Cody laughed. “Right. But from your vantage, these things seem to be like individual quirks or hang ups, entirely personal. For me, apart from not being able to live with my conscience, and not being able to pursue a more serious relationship with you, because a Christian can’t marry a non-Christian . . .”
“Marry?” Helen exploded. “Who’s talking about marriage? I didn’t propose, and I certainly didn’t expect you to.”
Cody was pushing his coffee cup back and forth. “It is a basic part of Christian ethics that sex is reserved for marriage.”
Helen just stared at him, still glaring but with no little affection mixed in with it. “Well, I do have to say that this is the weirdest brush-off I have ever gotten.”
Cody smiled, somewhat grimly. “If it is any consolation, this has everything to do with my relationship with Christ, and nothing to do with whether or not I think we would have a lot of fun.
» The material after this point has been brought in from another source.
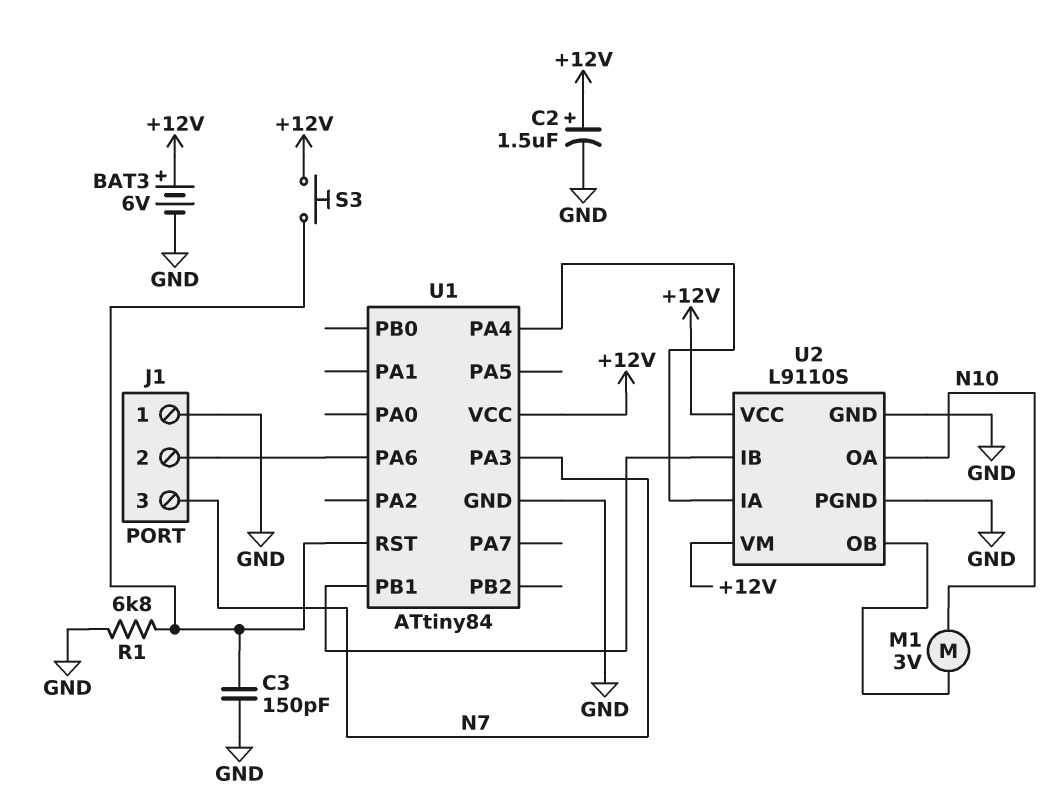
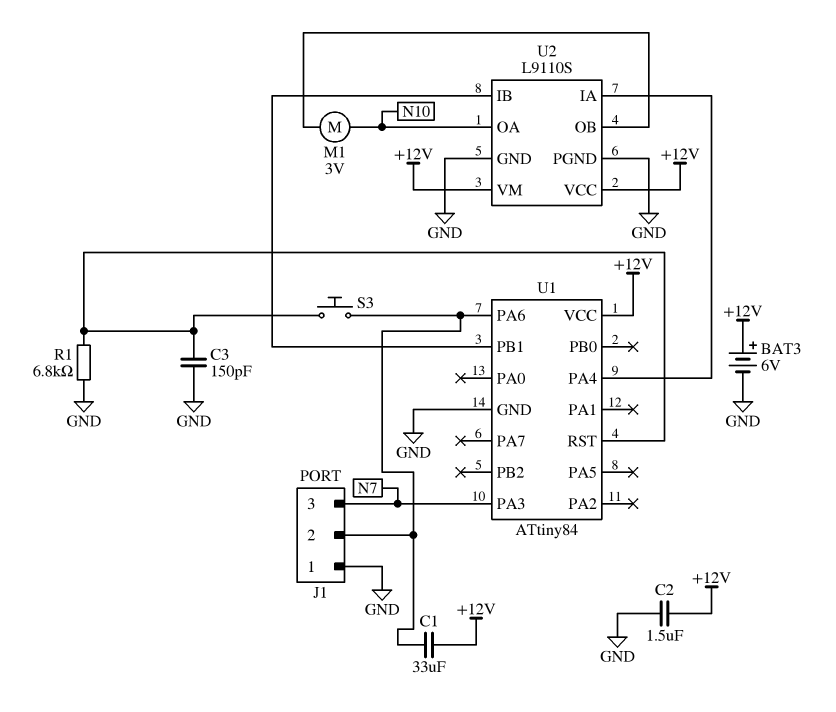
C1: none -> 33uF (+12V, J1/2)
C2: 1.5uF (plus +12V, minus GND) -> 1.5uF (+12V, GND)
S3: button (+12V, U1/RST) -> button (J1/2, U1/RST)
We would, and then I would be a total wreck tomorrow. You would probably have to drive.”
“Well, okay. Suit yourself, Galahad. I still think you are making mountains out of molehills.”
“Not exactly. If we did this, and then I tried to tell you something about Jesus tomorrow, who would turn on me with her rapier wit and say, ‘You weren’t thinking about Jesus very much last night though’? And you would be dead right, and I would have no answer.”
“Okay,” Helen said, nodding. “Fair point. I would say something like that, and I can understand why you wouldn’t want something like that to happen.”
The atmosphere warmed up considerably after that, they talked some more, for about half an hour more, and then they both stood up to head back to the motel. As soon as they got up from their booth, Cody leaned over and kissed her on the forehead. “Thanks much,” he said.
“You’re welcome,” she said, grateful for the gesture, and yet not sure what he was thanking her for.
They walked slowly back to the motel, but before they turned into the parking lot they noticed an eerie glow extending out into the street. When they turned into the parking lot, they both stopped, flummoxed. The parking lot was jammed with fire engines, and the wing of the motel where their rooms had been was ablaze. Flames were shooting up twenty feet past the roofline, which was already showing signs of collapsing. They could feel the heat from where they stood.
Cody’s car was on fire also, the front end twisted beyond all description. Helen started to walk toward the nearest fire engine, but Cody grabbed her by the arm.
“We have to talk to somebody,” she said.
“No, no, we really don’t. Not unless you want to be scooped right up into police custody, and have your story told on all the news sites. It seems to me that the one thing we do not want is for anybody to know where you got to, or who you are with right now.”
Helen nodded, slowly. “Right. You’re right. So what are we going to do?”
Cody took a deep breath. “First, let’s head back to Denny’s before someone notices us and asks us any questions. You have your purse? The thumb drive and your gun? Good. And I have my wallet and credit cards. Why don’t we go back to the restaurant and call a cab from there? We can have him drive us out to the airport, which isn’t far from here, and we can rent a car there.”
“Well, absent anything better to do, let’s try it.”